Good Answer Cruz. Here's another question. Does anybody think that the government may intentionally gearing up for recession. Using it as a tool to achive long term economic gain?

2007-02-06 03:28:18 · update #1

6 answers

I think the falling yield curve in the UK is another indicator that a recession could be around the corner.

"Stagflation" is the term used to describe high inflation combined with falling output. It is unlikely that inflation is going to get completely out of control (due to the independent Bank of England), and hence the most likely scenario is rising unemployment and a recession.

This will lead eventually to falling property prices, mortgage defaults, and negative equity.

Needless to say this is likely to occur long before the press start reporting it is happening already.

2007-02-06 03:33:12 · answer #1 · answered by James 6 · 1 0

Depends on where you live. The Big 3 banks (EU Central Bank, Bank of England, the US Federal Reserve) are all pursuing different monetary polices at the moment.

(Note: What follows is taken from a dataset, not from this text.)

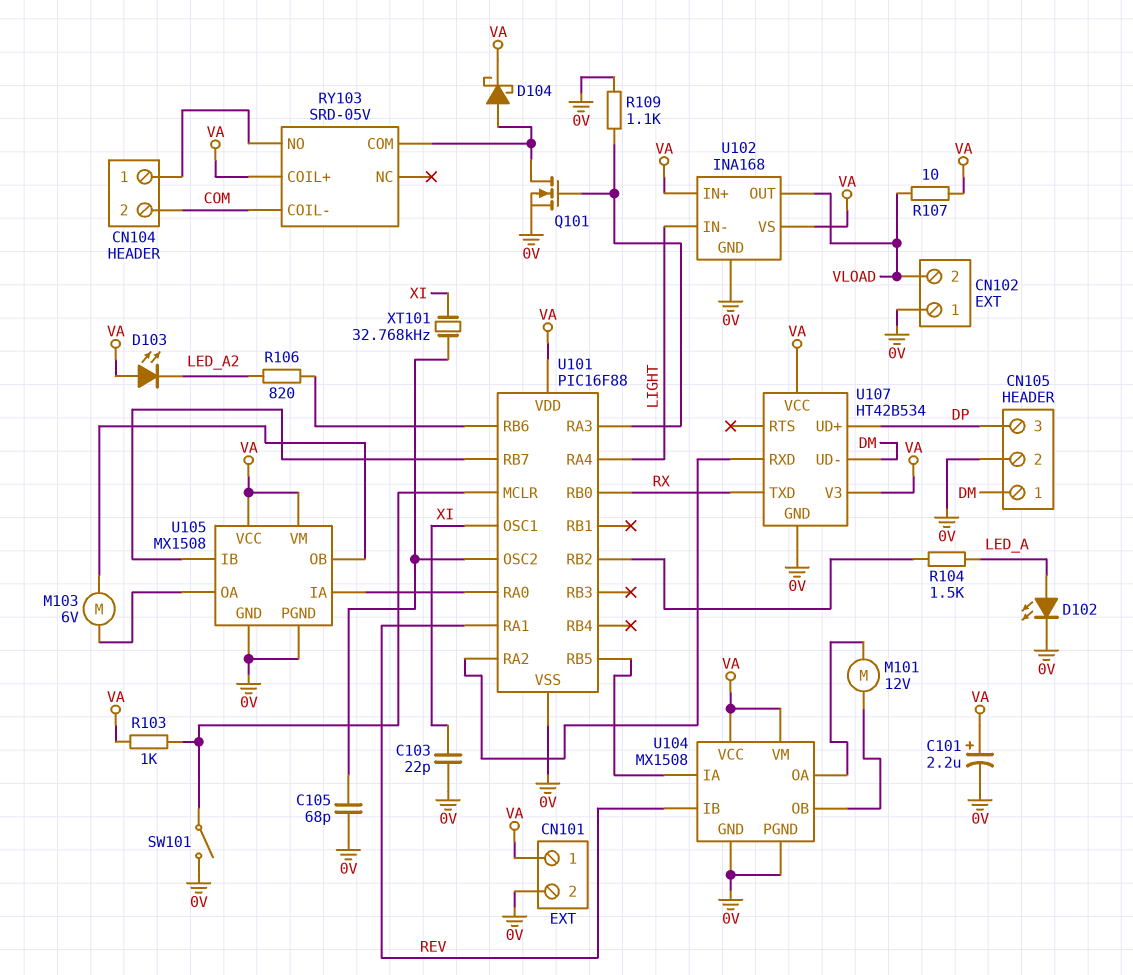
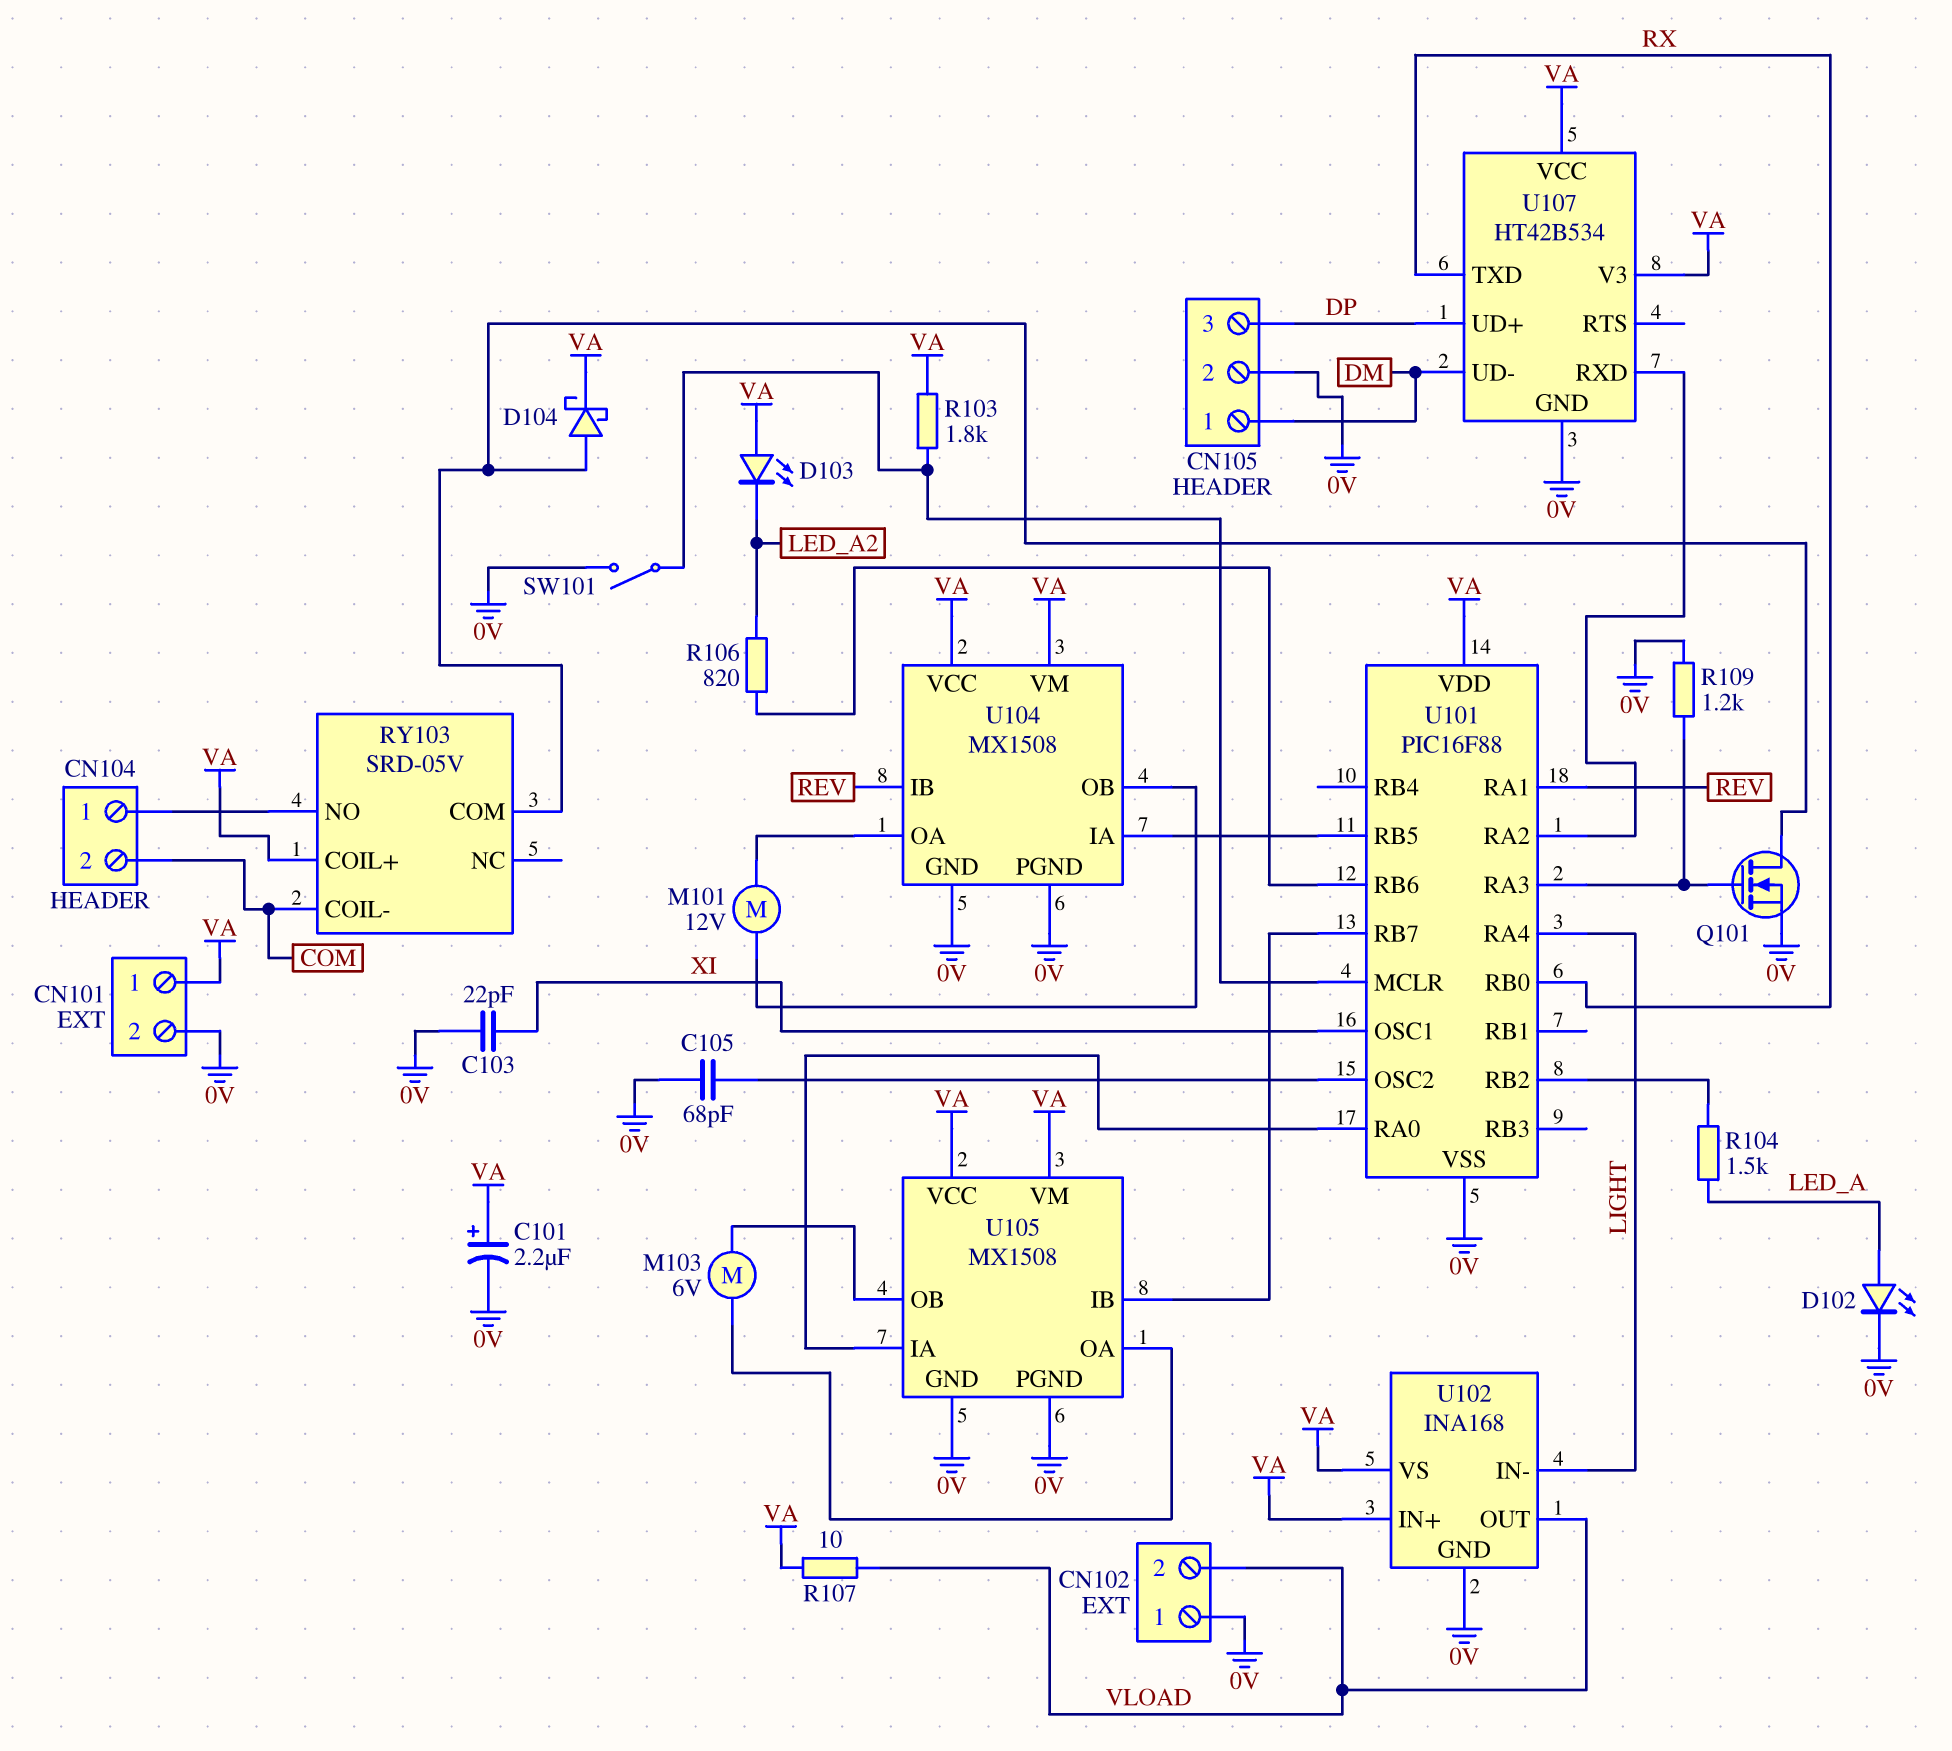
R103: 1k (U101/MCLR, VA) -> 1.8k (U101/MCLR, VA)
R109: 1.1k (0V, U101/RA3) -> 1.2k (0V, U101/RA3)
XT101: 32.768kHz (U101/OSC2, XI) -> none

The most recent US growth numbers were good, and inflation was actually down --- the Fed held rates constant.

The EU and Bank of England are pursuing a "slow-down" policy by indicating they're not yet done raising rates. In other words, they're still worried about inflation.

This has caused the Euro and Pound Sterling to strengthen with regards to the dollar and hurt European exports, so in a way it is a self-fulfilling prophecy.


Economic forecasting is a tricky thing; but I see more of a 1995-type slowdown than a 2001-type recession.

2007-02-06 14:36:23 · answer #2 · answered by Anonymous · 0 0

I know this sounds nasty but I think the UK needs a recession. then at least/hopefully people who can't afford to buy will be able to. I know it will be hard on those with negative equity but hey that the house market for you. As Mrs Thatcher (in retirement) once said if you buck the market sooner or later the market will buck you back. it would also make the UK more attractive for business and maybe less attractive to immigrants.

2007-02-06 11:16:28 · answer #3 · answered by Cruz 4 · 1 0

I think we are on our way to a recession but it won't rear it's ugly head until mid 08 through mid 09 to be a starting time for the numbers to sufficiently negative earnings wise. It will be absolutely ugly if my projections are correct.

2007-02-06 11:13:29 · answer #4 · answered by fade_this_rally 7 · 0 0

If our bankers, funding the war that Congress did not authorize, decide to pull the financial rug out from under us for any reason (say they don't like the U.S. invading Iran), the dollar will crash. That will be a depression.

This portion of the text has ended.